Retrieve concept IDs for records matching the user’s query. Other methods are responsible for actually retrieving full records.

Parameters:
  • search_term (str) – string to match against

  • ref_type (RefType) – type of match to look for.

Return type:

List[str]

Returns:

list of associated concept IDs. Empty if lookup fails.

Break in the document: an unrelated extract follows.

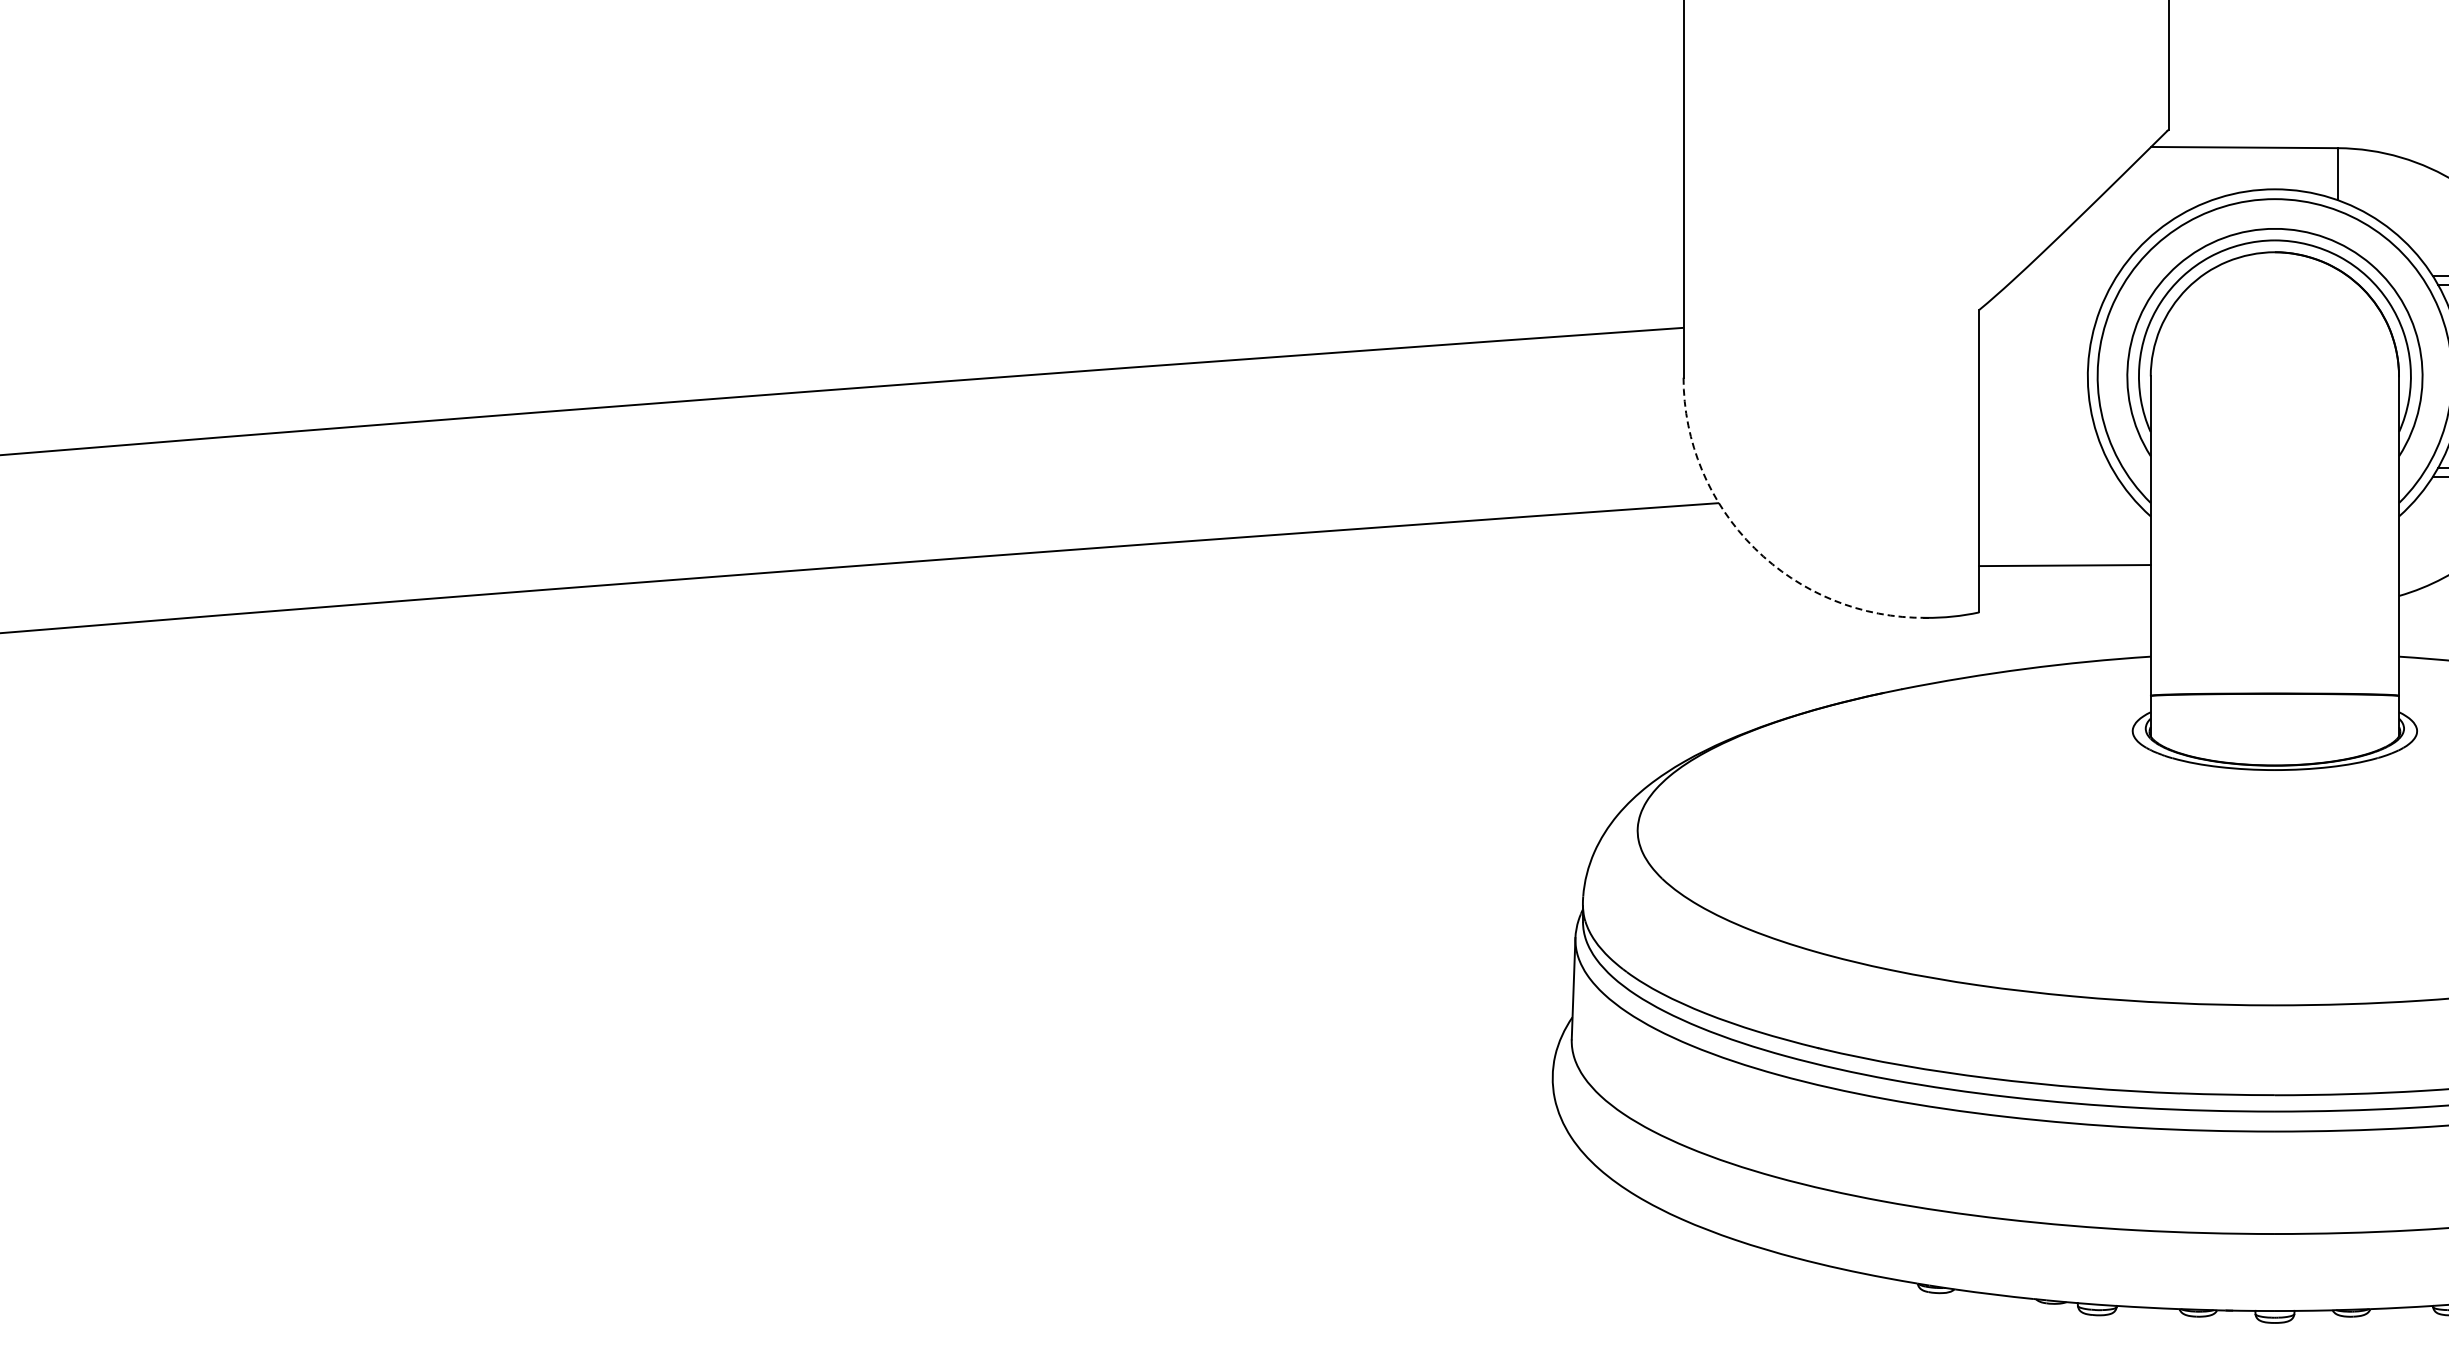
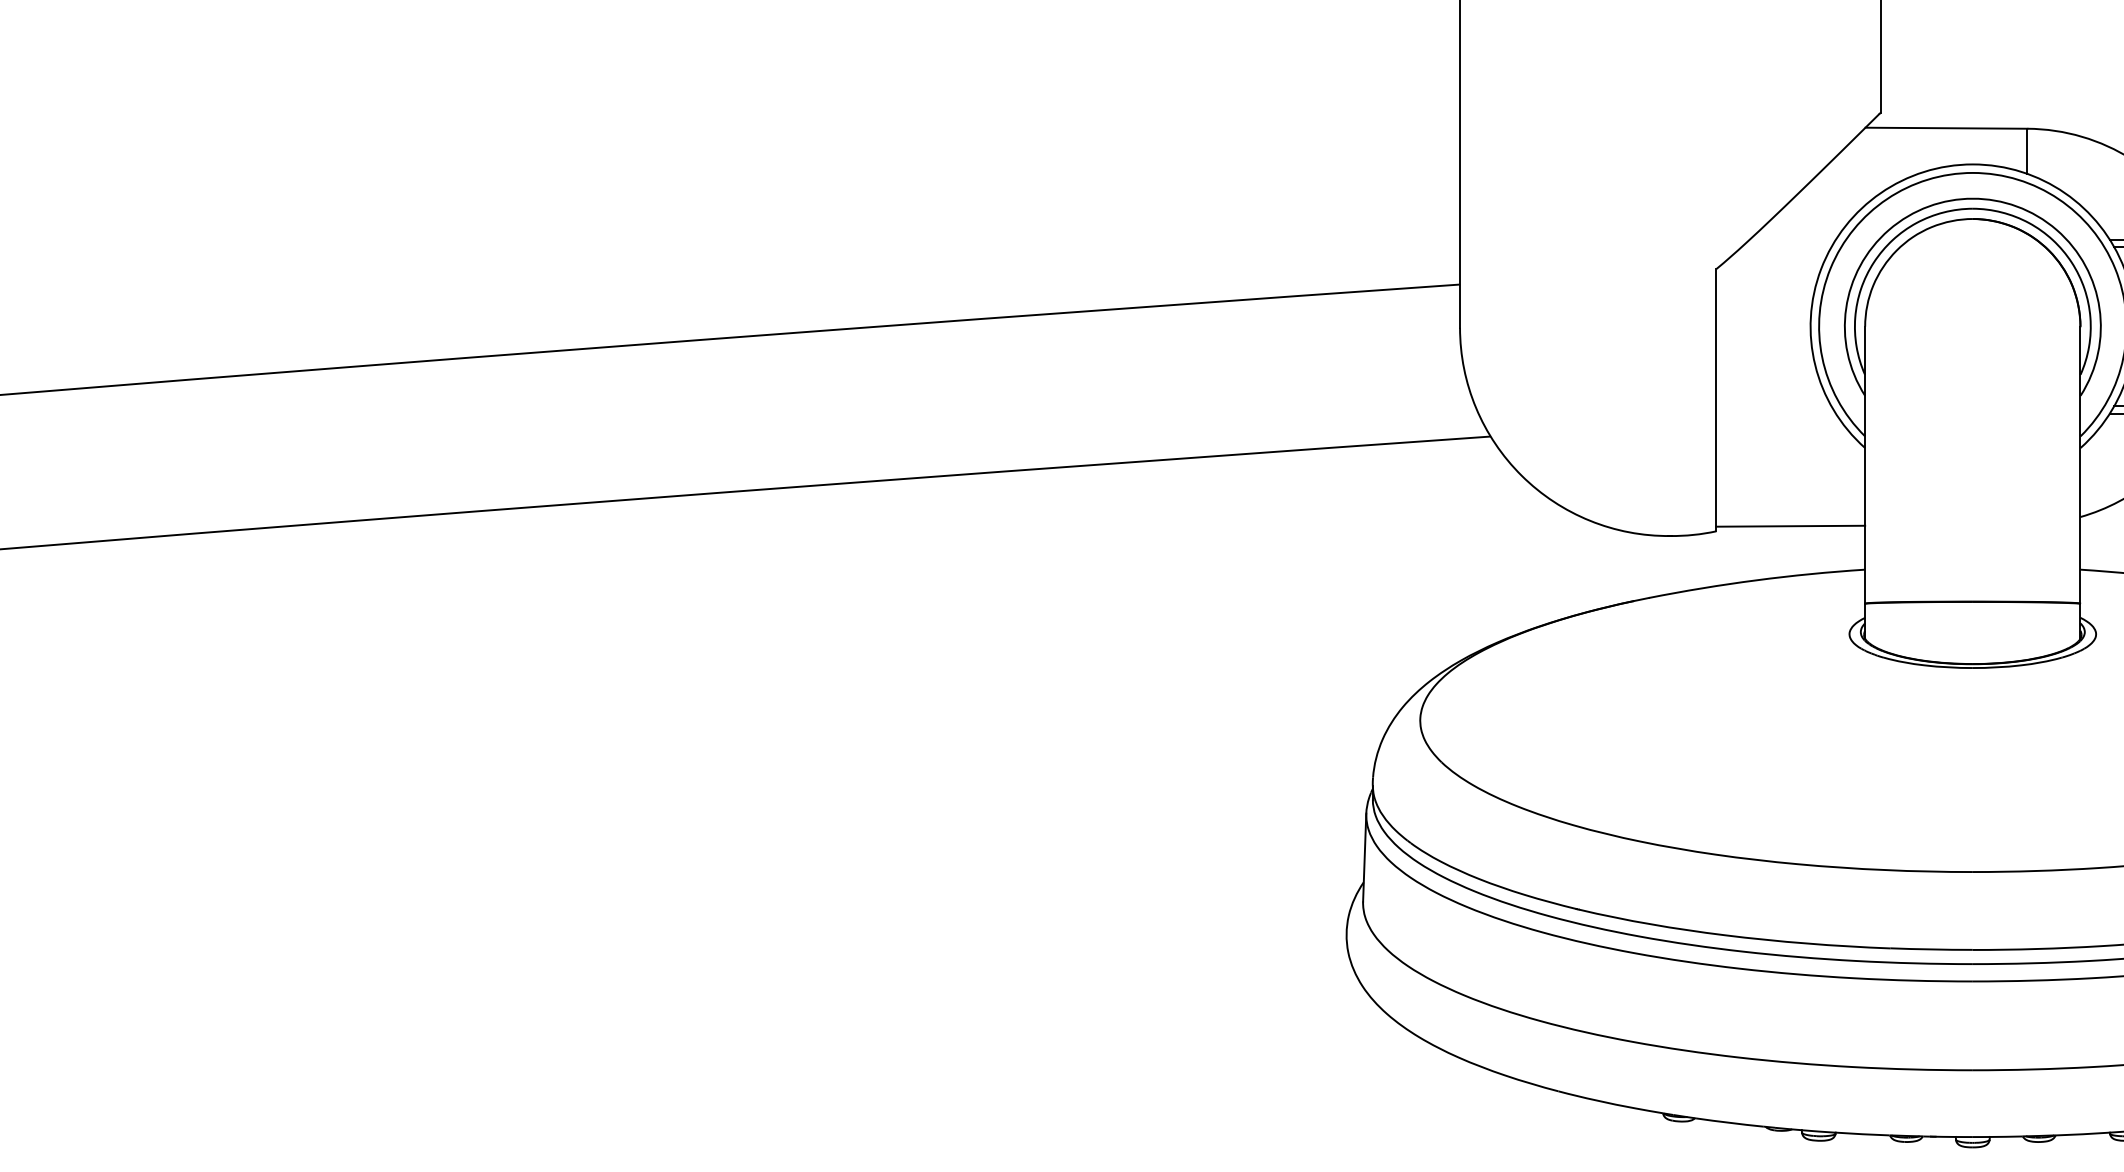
arc: (1754, 548) -> (1521, 475), dashed -> solid
line: (2064, 565) -> (1790, 526), moved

get_source_metadata(src_name)[source]#

Get license, versioning, data lookup, etc information for a source.

Parameters:

src_name (Union[str, SourceName]) – name of the source to get data for

Return type:

Optional[SourceMeta]

Returns:

source metadata, if lookup is successful

initialize_db()[source]#

Check if DB is set up. If not, create tables/indexes/views.

Return type:

None

list_tables()[source]#

Return names of tables in database.

Return type:

List[str]

Returns:

Table names in database

load_from_remote(url)[source]#

Load DB from remote dump. Warning: Deletes all existing data. If not passed as an argument, will try to grab latest release from VICC S3 bucket.

Parameters:

url (Optional[str]) – location of .tar.gz file created from output of pg_dump

Raises:

DatabaseException – if unable to retrieve file from URL or if psql command fails

Return type:

None

update_merge_ref(concept_id, merge_ref)[source]#

Update the merged record reference of an individual record to a new value.

Parameters:
  • concept_id (str) – record to update

  • merge_ref (Any) – new ref value

Raises:

DatabaseWriteException – if attempting to update non-existent record

Return type:

None